Just to recap on the terms. Legislation is a catch-all term that encompasses statutes, bills and other regulations. An Act of Parliament or statute is simply law that is in force, or will come into force at a specific date because it has been passed into law by the parliamentary process. Proposals for new laws start out as Bills, then after debate and approval by both Houses of Parliament and receipt of Royal Assent the law comes into force. Thus, a Bill is a proposed law that is not yet in force.

Citing a Bill

All the details about a Bill can be found on the Parliament website. There’s a traffic light system which shows the stage the Bill has reached in its progress through the legislative process. It’s quite fascinating to see the volume of legislation proposed and the subject matter. You can while away a good half an hour or so perusing the things our elected representatives are debating. I’ve chosen an uncontroversial animal protection Bill for the example below.

The citation starts with the title of the Bill, followed by the appropriate abbreviation for the House in which it originated – either HC for House of Commons or HL for House of Lords. This is followed by the year of the parliamentary session in round brackets. All Bills have a running number, which can be updated if the Bill is revised. Numbers for Bills from the House of Commons are cited in square brackets, whereas those from the Lords do not take brackets.

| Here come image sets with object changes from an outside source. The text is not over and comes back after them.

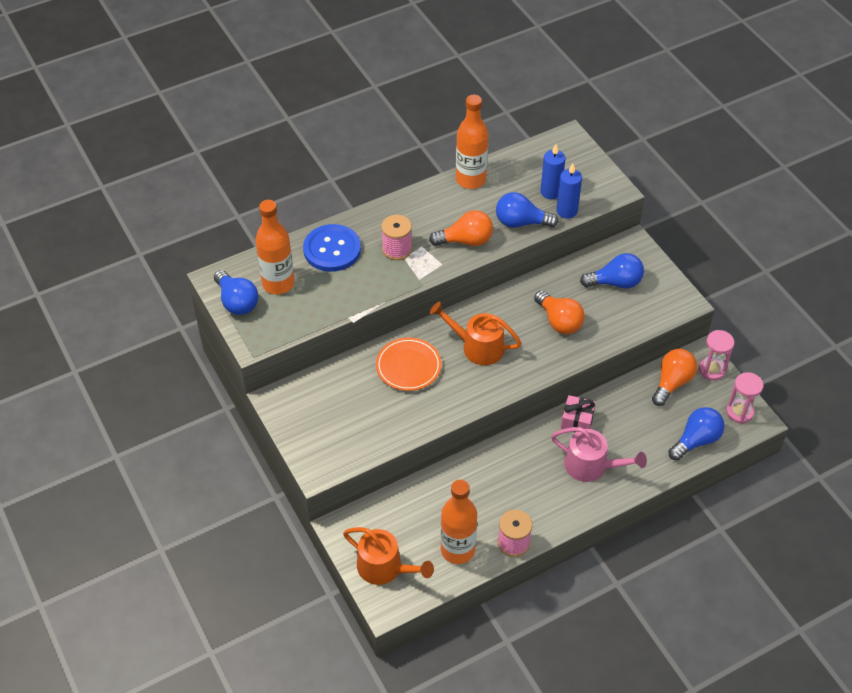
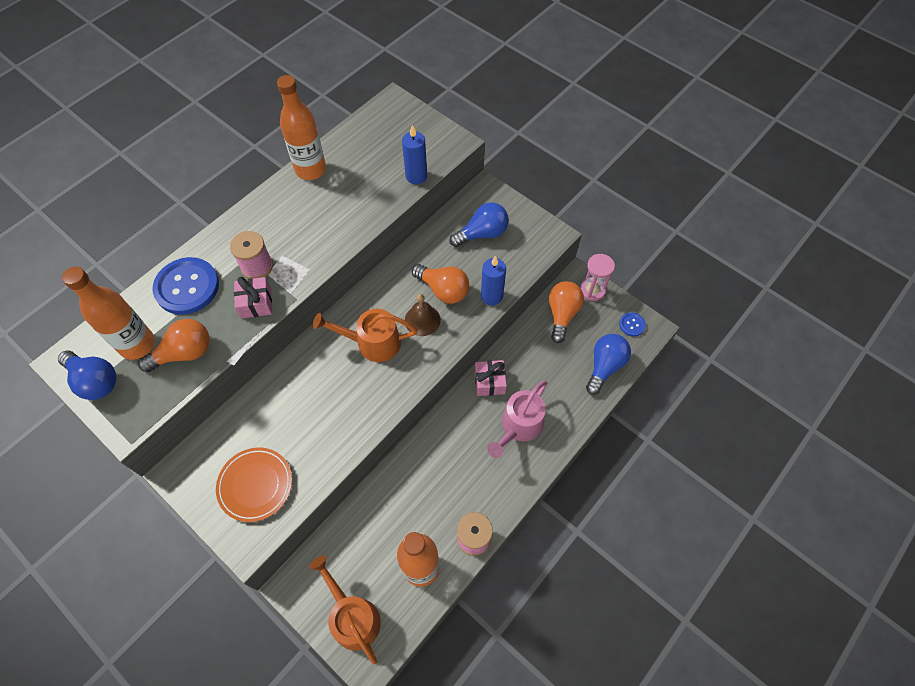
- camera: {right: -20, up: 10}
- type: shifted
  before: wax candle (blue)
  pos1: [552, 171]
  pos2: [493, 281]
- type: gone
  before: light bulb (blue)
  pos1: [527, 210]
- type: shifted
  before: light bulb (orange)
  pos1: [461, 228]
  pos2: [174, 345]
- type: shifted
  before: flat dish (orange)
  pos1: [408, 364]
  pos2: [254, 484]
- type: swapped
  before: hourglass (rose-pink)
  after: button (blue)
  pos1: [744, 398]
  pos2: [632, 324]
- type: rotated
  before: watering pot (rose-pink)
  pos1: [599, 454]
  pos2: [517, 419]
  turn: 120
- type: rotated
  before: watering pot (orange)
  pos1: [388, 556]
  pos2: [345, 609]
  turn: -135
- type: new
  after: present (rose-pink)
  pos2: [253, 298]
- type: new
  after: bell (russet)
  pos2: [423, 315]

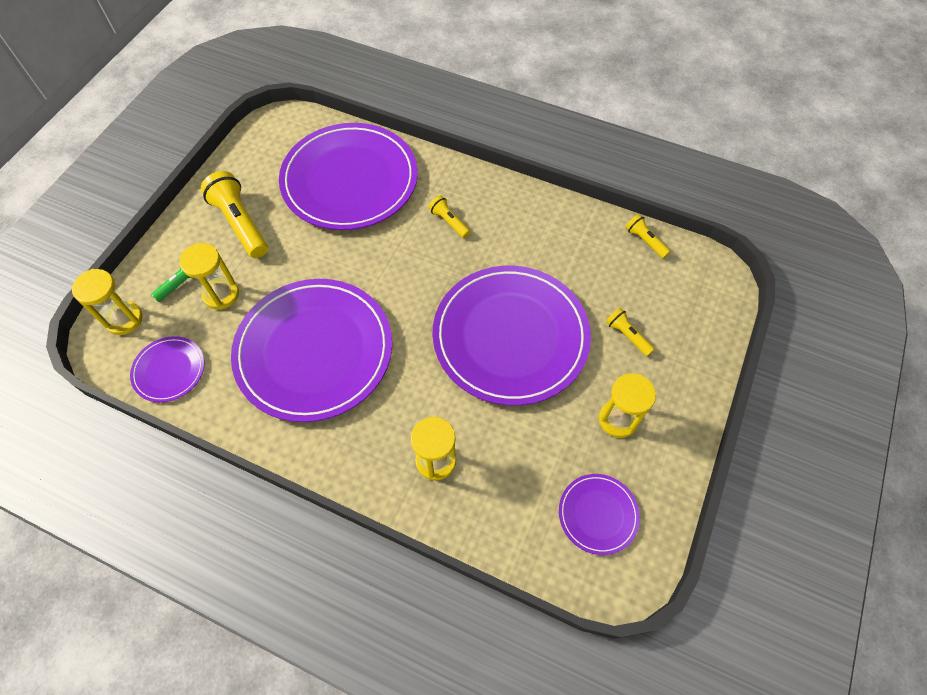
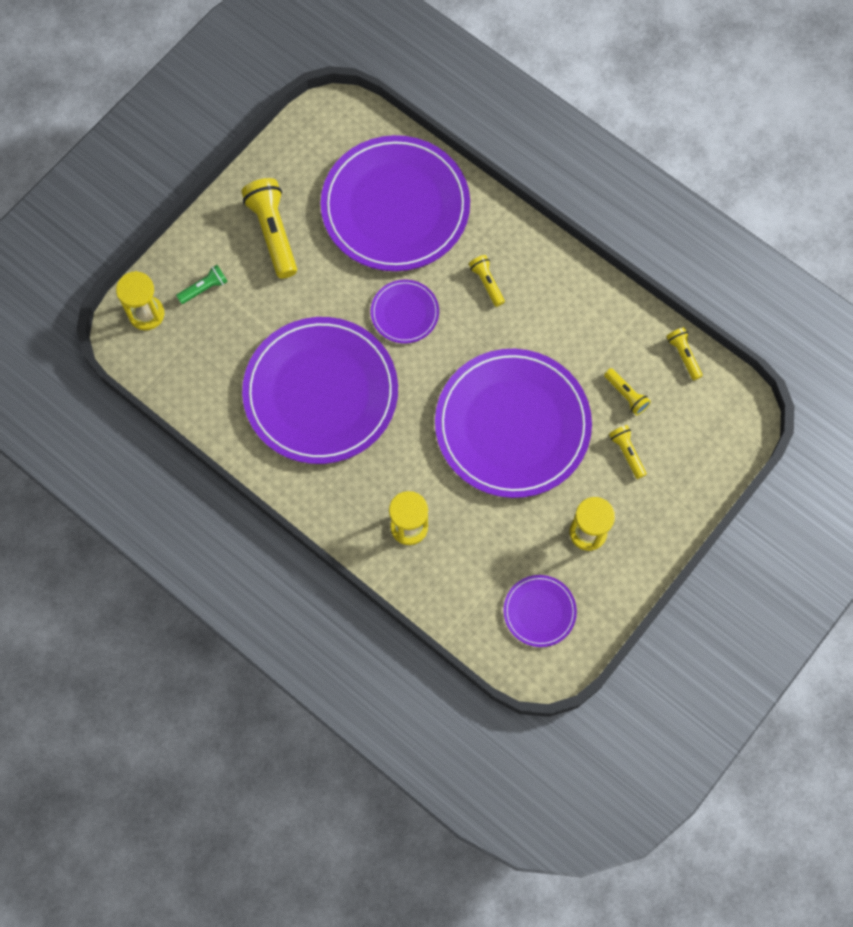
- camera: {right: 15, up: 10}
- type: gone
  before: hourglass (bright yellow)
  pos1: [209, 276]
- type: shifted
  before: flat dish (purple)
  pos1: [167, 369]
  pos2: [405, 311]
- type: new
  after: flashlight (bright yellow)
  pos2: [627, 391]

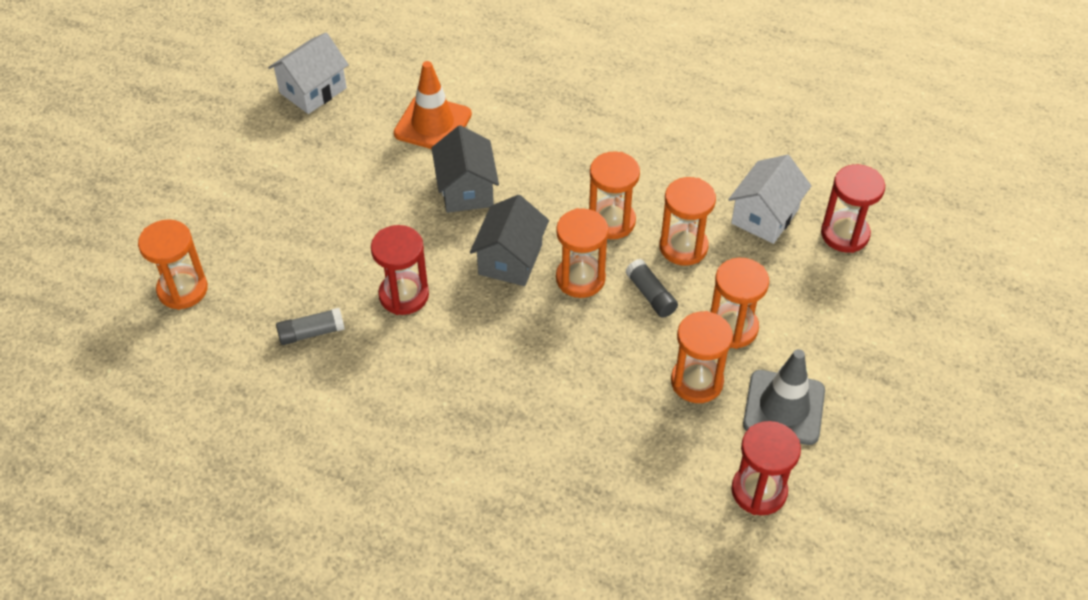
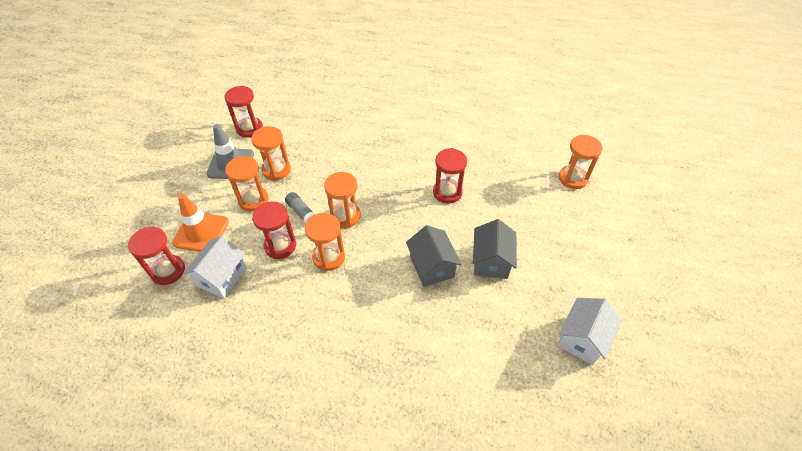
- camera: {right: 170, up: 0}
- type: shifted
  before: traffic cone (orange)
  pos1: [433, 105]
  pos2: [200, 223]
- type: repainted
  before: hourglass (orange)
  after: hourglass (red)
  pos1: [687, 221]
  pos2: [274, 230]
- type: shifted
  before: house (grey)
  pos1: [509, 240]
  pos2: [495, 249]
- type: gone
  before: glue (grey)
  pos1: [310, 326]

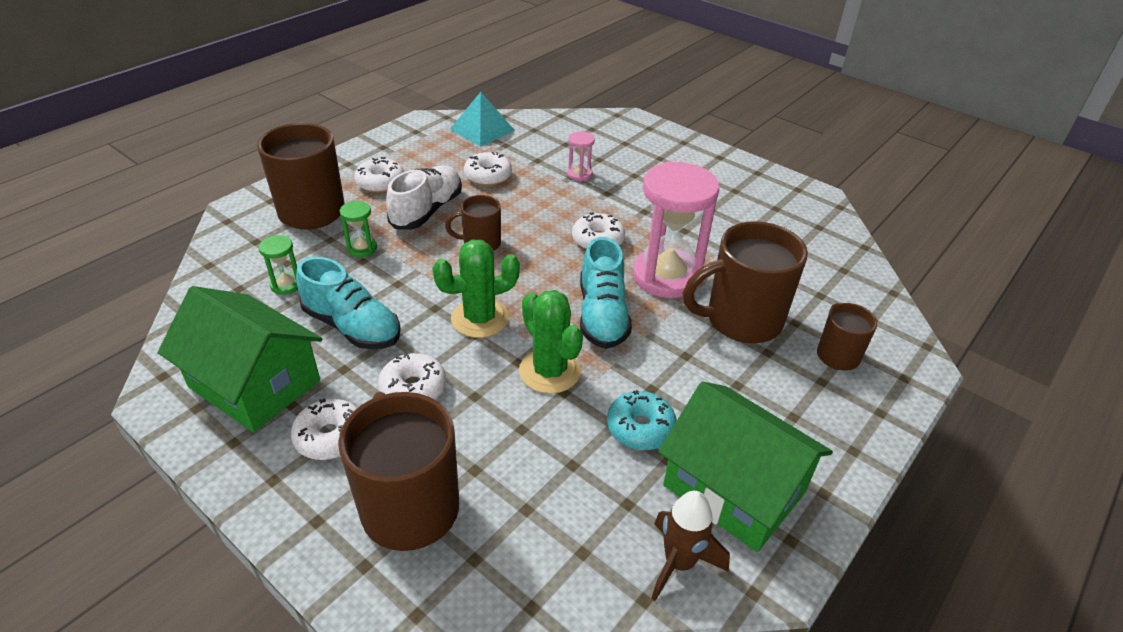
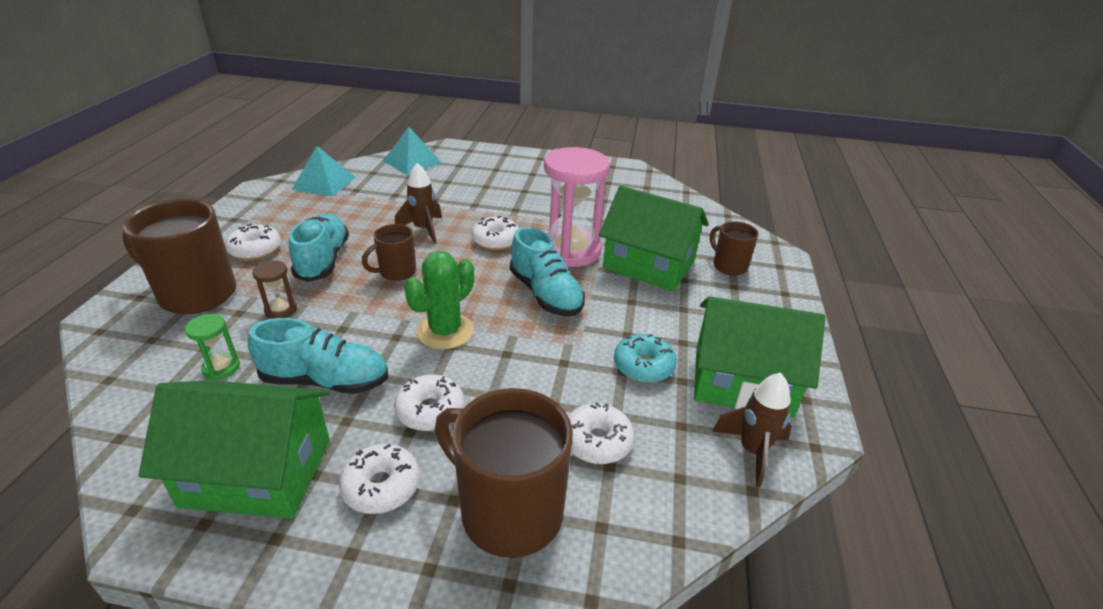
- camera: {right: -30, up: -5}
- type: gone
  before: hourglass (rose-pink)
  pos1: [581, 156]
- type: shifted
  before: glazed donut (pure white)
  pos1: [488, 169]
  pos2: [601, 433]
- type: repainted
  before: sneaker (pure white)
  after: sneaker (aqua)
  pos1: [424, 197]
  pos2: [319, 248]
- type: repainted
  before: hourglass (green)
  after: hourglass (russet)
  pos1: [358, 229]
  pos2: [274, 289]
- type: swapped
  before: coffee mug (russet)
  after: house (green)
  pos1: [745, 282]
  pos2: [654, 238]
- type: gone
  before: prickly plant (green)
  pos1: [551, 342]
- type: new
  after: solid pyramid (aqua)
  pos2: [412, 151]
- type: new
  after: toy rocket (russet)
  pos2: [418, 203]

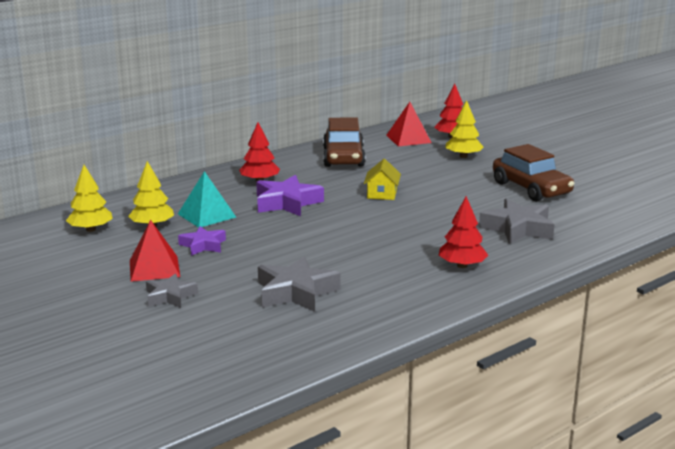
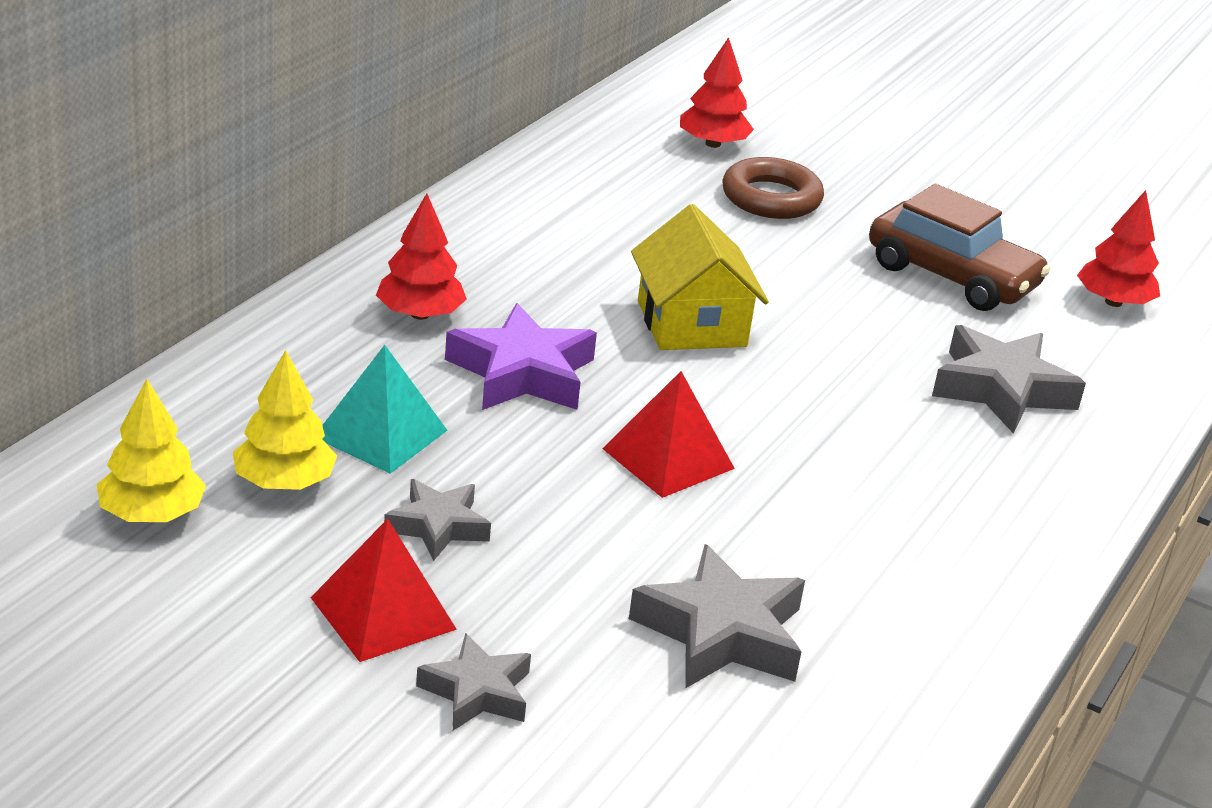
- camera: {right: -25, up: 10}
- type: swapped
  before: toy tree (bright yellow)
  after: torus (russet)
  pos1: [465, 129]
  pos2: [773, 188]
- type: shifted
  before: solid pyramid (red)
  pos1: [409, 124]
  pos2: [668, 434]
- type: gone
  before: toy car (russet)
  pos1: [344, 142]
- type: scaled
  before: house (bright yellow)
  pos1: [382, 179]
  pos2: [700, 277]
  scale: 1.6
- type: shifted
  before: toy tree (red)
  pos1: [463, 232]
  pos2: [1118, 248]
- type: repainted
  before: star (purple)
  after: star (grey)
  pos1: [202, 241]
  pos2: [437, 520]

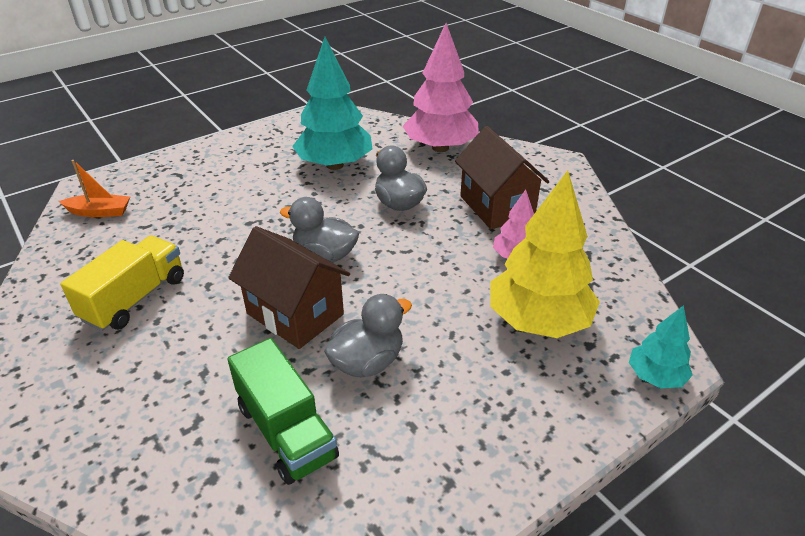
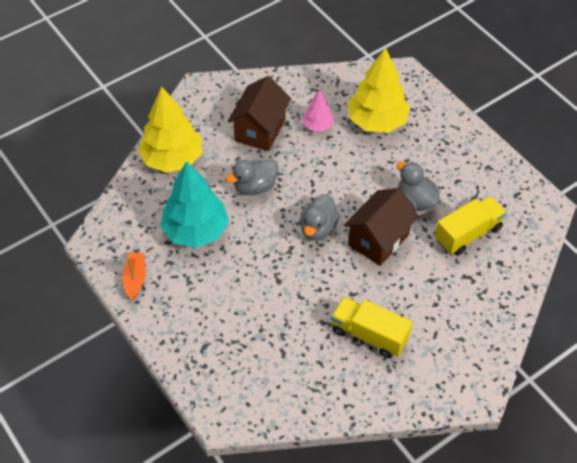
- camera: {right: -90, up: 15}
- type: repainted
  before: toy tree (rose-pink)
  after: toy tree (bright yellow)
  pos1: [441, 87]
  pos2: [170, 129]
- type: rotated
  before: house (russet)
  pos1: [502, 177]
  pos2: [259, 113]
  turn: -45
- type: shifted
  before: sailboat (orange)
  pos1: [94, 188]
  pos2: [134, 276]
- type: gone
  before: toy tree (aqua)
  pos1: [661, 346]
- type: repainted
  before: lorry (green)
  after: lorry (bright yellow)
  pos1: [283, 411]
  pos2: [471, 226]

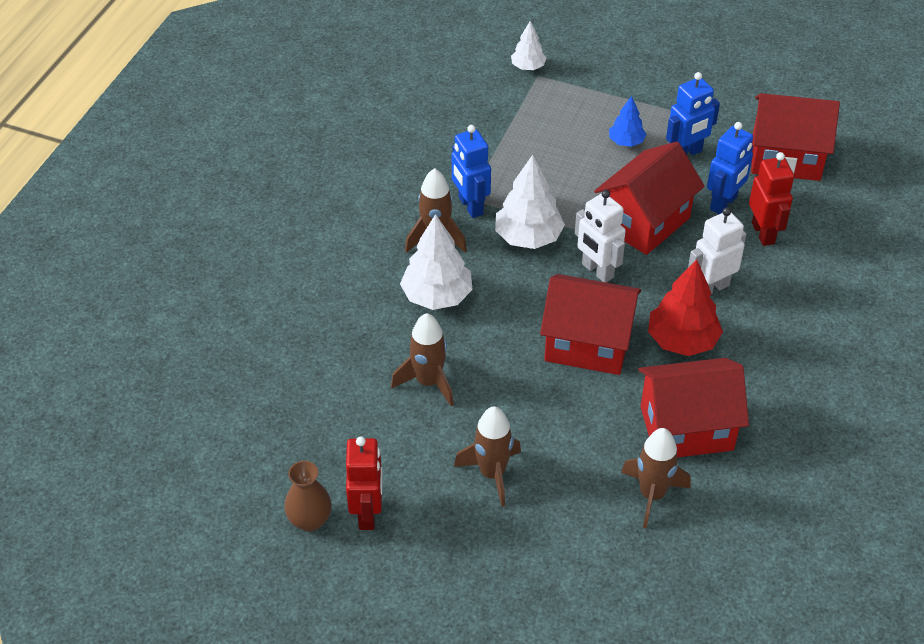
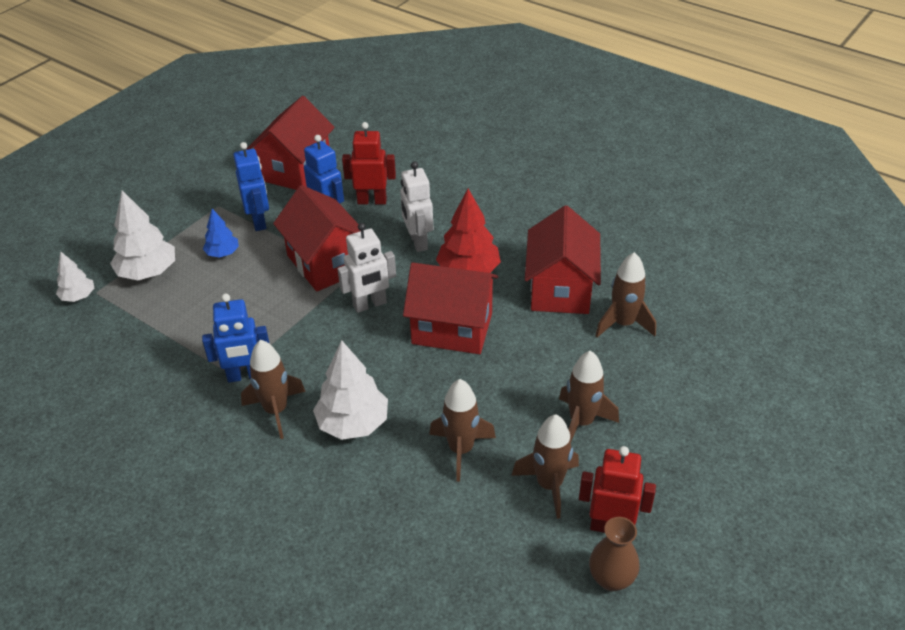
- camera: {right: -75, up: -5}
- type: shifted
  before: toy tree (pure white)
  pos1: [530, 202]
  pos2: [142, 235]
- type: rotated
  before: house (red)
  pos1: [590, 324]
  pos2: [450, 308]
  turn: 75
- type: new
  after: toy rocket (russet)
  pos2: [545, 466]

Another quirk to watch out for!

Bill title | abbreviation either HC or HL | (session year) | running number [in square brackets if HC]


Here’s an example from a House of Lords Bill, the Bat Habitats Regulation Bill:

Bat Habitats Regulation HL Bill (2017-19) 24

As with acts of parliament, Bills are divided into chapters and sections, depending on their length and the extent of law proposed. These are abbreviated in exactly the same way as when citing parts of Acts or statutes. For example, section is abbreviated to s – no punctuation, and clause is abbreviated to cl (again, no punctuation).

To complete our examination of citing UK legislation, in the next blog post I’ll cover the law from the other three UK jurisdictions, separate legislation for Wales, Scotland and Northern Ireland.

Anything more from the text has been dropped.